Pracownicy urzędów skarbowych, wypełniając PIT, wpiszą numer KRS organizacji pożytku publicznego, której podatnik w ubiegłym roku przekazał jeden procent. — A co z osobami, które nieregularnie, ale raz na jakiś czas wspierały daną fundację? — zastanawia się Iwona Żochowska-Jabłońska.

Odpisywanie jednego procenta podatku staje się coraz modniejsze. Do organizacji pożytku publicznego trafia też coraz więcej pieniędzy. W 2014 roku po raz pierwszy suma odpisów przekroczyła pół miliarda złotych, rośnie ona bez przerwy od 2010 roku — tak wynika z danych Ministerstwa Finansów.

Iwona Żochowska-Jabłońska: Z naszej perspektywy zmiany w rozliczaniu podatku są niepokojące.

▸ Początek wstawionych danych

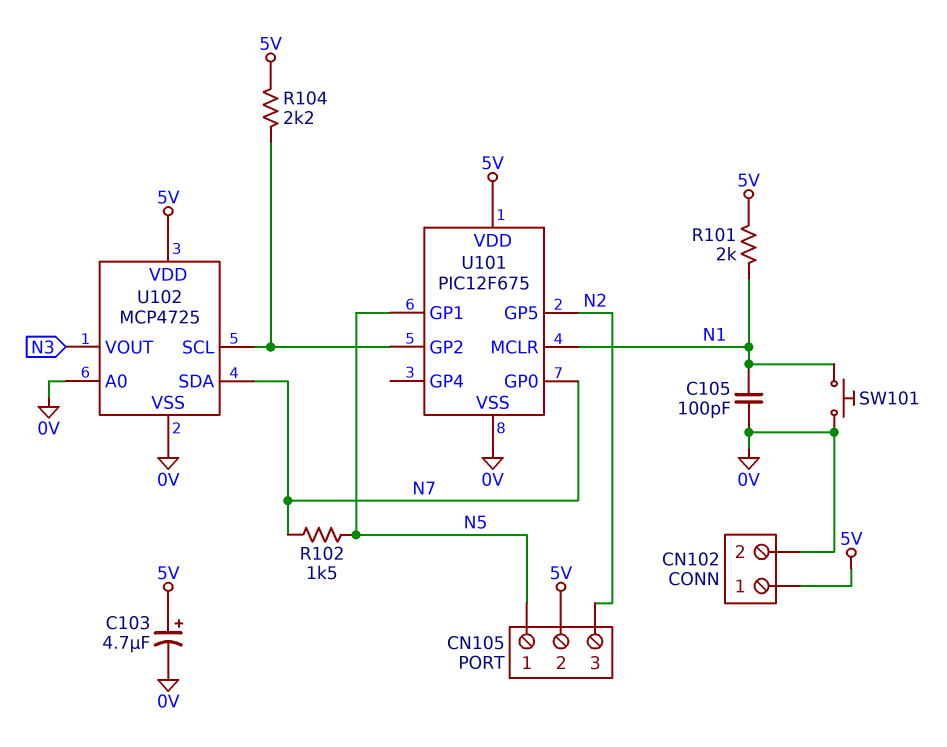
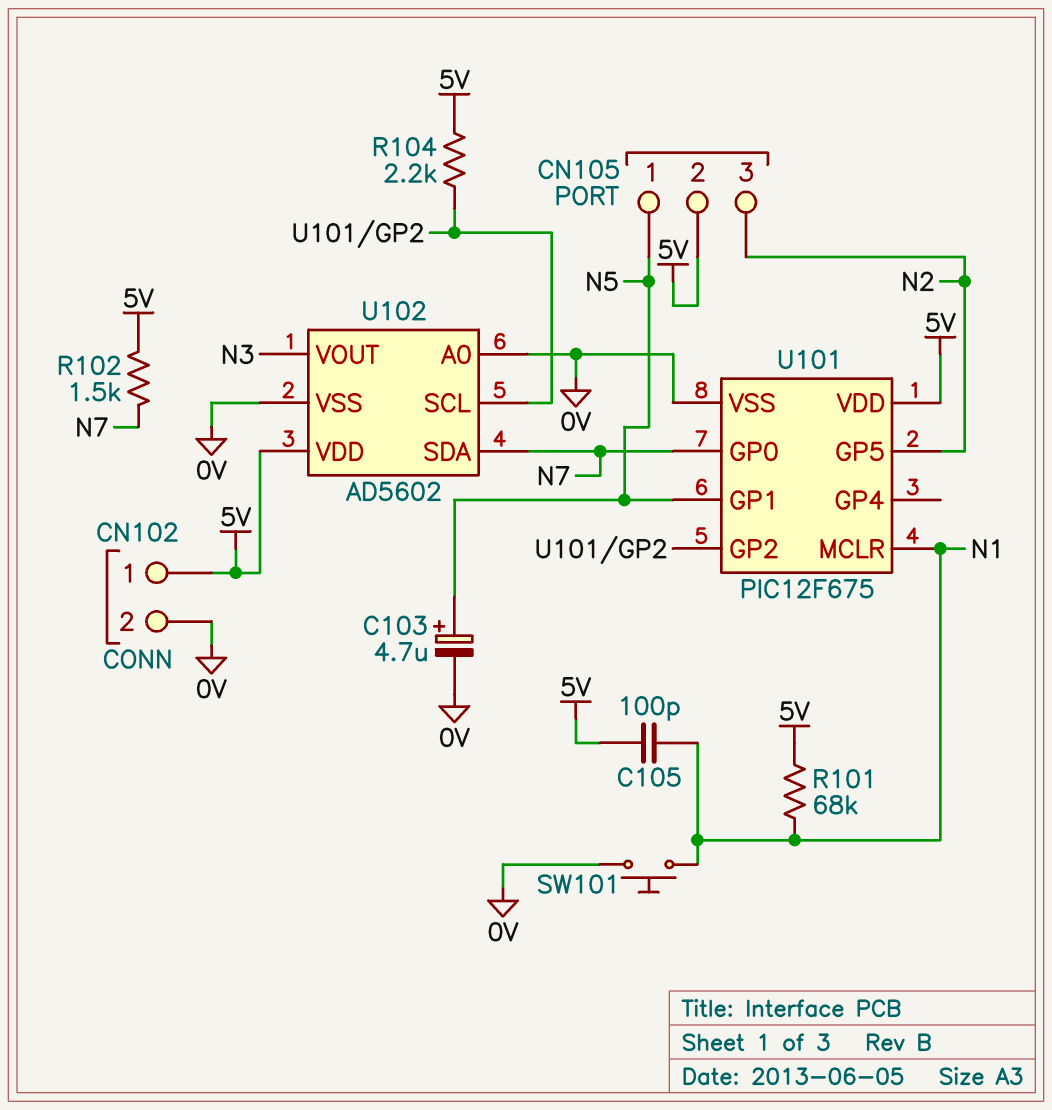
C103: 4.7uF (plus 5V, minus 0V) -> 4.7uF (plus N5, minus 0V)
C105: 100pF (0V, N1) -> 100pF (5V, N1)
R101: 2k (5V, N1) -> 68k (5V, N1)
R102: 1.5k (N5, N7) -> 1.5k (5V, N7)
U102: MCP4725 -> AD5602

Co z dziećmi, o których co roku walczymy? Odsetek wpłat będzie się zmniejszał, a nie powiększał

Przekazywanie jednego procenta podatku na organizacje pożytku publicznego jest możliwe od 2004 roku. Dziś, żeby tego dokonać, należy w zeznaniu podatkowym wpisać numer KRS organizacji, którą chcemy wspomóc. Tylko w 2017 roku podatnicy przekazali na rzecz organizacji pożytku publicznego 660 milionów złotych.

— Wiele wskazuje na to, że wpływy z jednego procenta podatku będą z roku na rok malały, chociażby z uwagi na fakt, że dużo mniejszą rację bytu będą miały tak zwane mechanizmy „sztywne”, „twarde”, czyli na przykład program do rozliczeń PIT-ów z numerem KRS danej organizacji — komentuje dla portalu opinie.ngo.pl Ilona Pietrzak, wiceprezes Instytutu Spraw Obywatelskich INSPRO. — Zgromadzenie wokół siebie sympatyków, którzy w sposób świadomy przekazują jeden procent podatku, a nie zdają się na traf programu rozliczeniowego, to jedno z nich. Inne to zachęcenie i przekonanie podatnika, by zweryfikował pole dotyczące tego, czy w ogóle, a jeśli już — komu jest przekazywany procent.